Realtime API message response - Audio + Text

Hi!

Does Realtime API support responses in both Audio and Text? If yes, how to implement it? How do I ask the model to split between Audio and Text?

As an example, if the model message was:
"Several public licenses allow open-source distribution of software while imposing restrictions on its use. Here are some common ones that provide varying levels of control over how the software can be used, modified, and redistributed:

GNU General Public License (GPL)
Use Case: Ensures that software and its derivatives remain open-source.
Restriction: Any derivative work must also be distributed under the same license, meaning if someone modifies your software, they must release their modifications as open-source.
GNU Affero General Public License (AGPL)
Use Case: Specifically designed for networked software (e.g., web apps).
Restriction: Requires that any changes made to the software, even if it’s just used over a network (like in a cloud service), must also be shared as open-source. It prevents proprietary forks used in hosted environments without releasing source code. "

This part of the message should be Audio (+ text):
“Several public licenses allow open-source distribution of software while imposing restrictions on its use. Here are some common ones that provide varying levels of control over how the software can be used, modified, and redistributed.”

The remaining part of the message (details) should be Text only. How can this be implemented? Can the model respond with two different message types “audio” and “text”?

Thanks for the help!!

I don’t see a easy way in the moment. You can choose modality [“text”] and you get text messages or you can choose modalities [“audio”, “text”] and you get audio and a transcript(text) for the audio.

You could probably do some modalitity switching and/or functions with specific instructions to get your results. However the API is in beta and has a lot of issues with even simpler tasks.

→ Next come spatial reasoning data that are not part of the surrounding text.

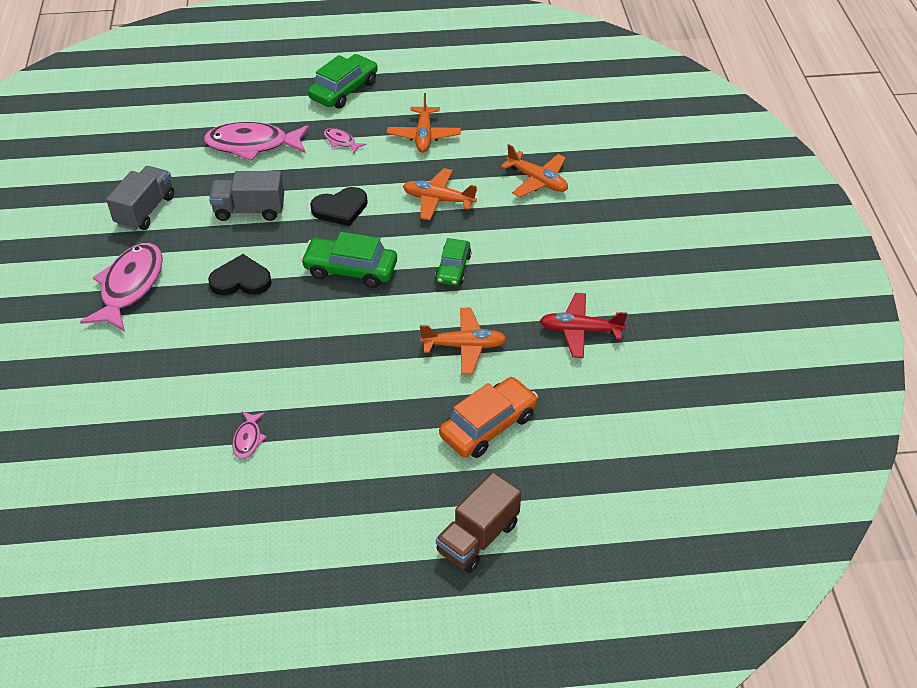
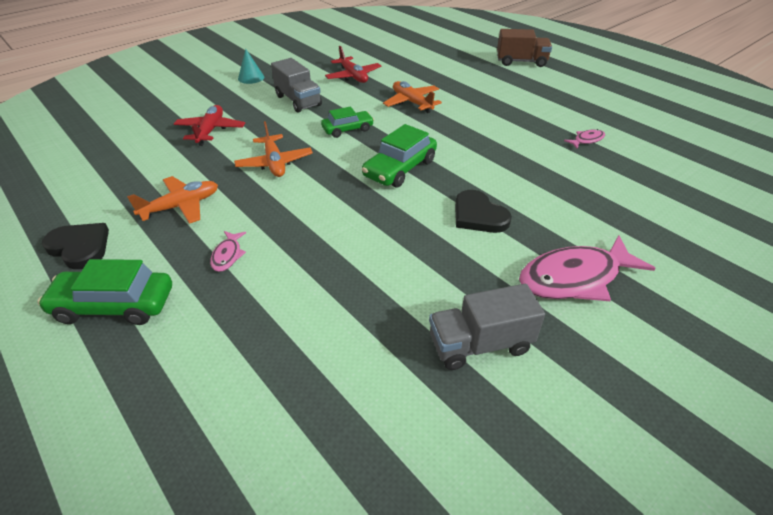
camera: 125 degrees left, 5 degrees down
(249, 210) = (393, 260): grey truck -> grey truck (298, 101)
(252, 145) = (285, 324): pink fish -> none
(340, 208) = (334, 206): black heart -> black heart (80, 247)
(350, 270) = (400, 168): green car -> green car turned 60 degrees clockwise
(488, 426) = (457, 79): orange car -> none
(537, 181) = (210, 131): orange plane -> red plane
(648, 244) = (251, 78): none -> turquoise cone

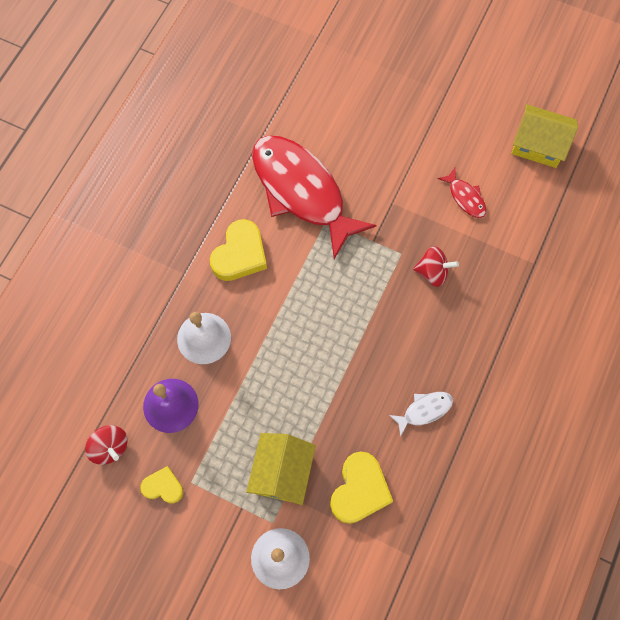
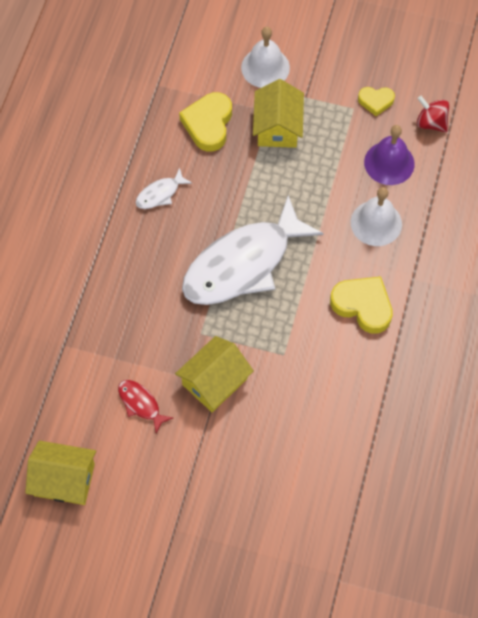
camera: 170 degrees right, 5 degrees down
(240, 254) = (363, 305): yellow heart -> yellow heart turned 105 degrees clockwise
(302, 191) = (315, 382): red fish -> none
(348, 316) = (243, 264): none -> white fish
(394, 206) = (214, 381): none -> yellow house
(432, 272) = (166, 319): red spinning top -> none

You probably have to wait until they get some of the existing issues fixed and then you can re-evaluate you use-case and possible solutions again.

Yes, I’ve racked my brain over it, tried adding some tags to the text transcripts, but it doesn’t work well. Plus, it’s expensive since you’re paying in real time and just getting text.

But we definitely need this on the API. In a normal conversation, you’d just say, “Yes, here are your options.”

PS: Trust me, I’ve noticed the issues. I spent a whole night fixing my code, only to find out the next day it was the API not responding properly… But still, I’m pretty impressed with the possibilities!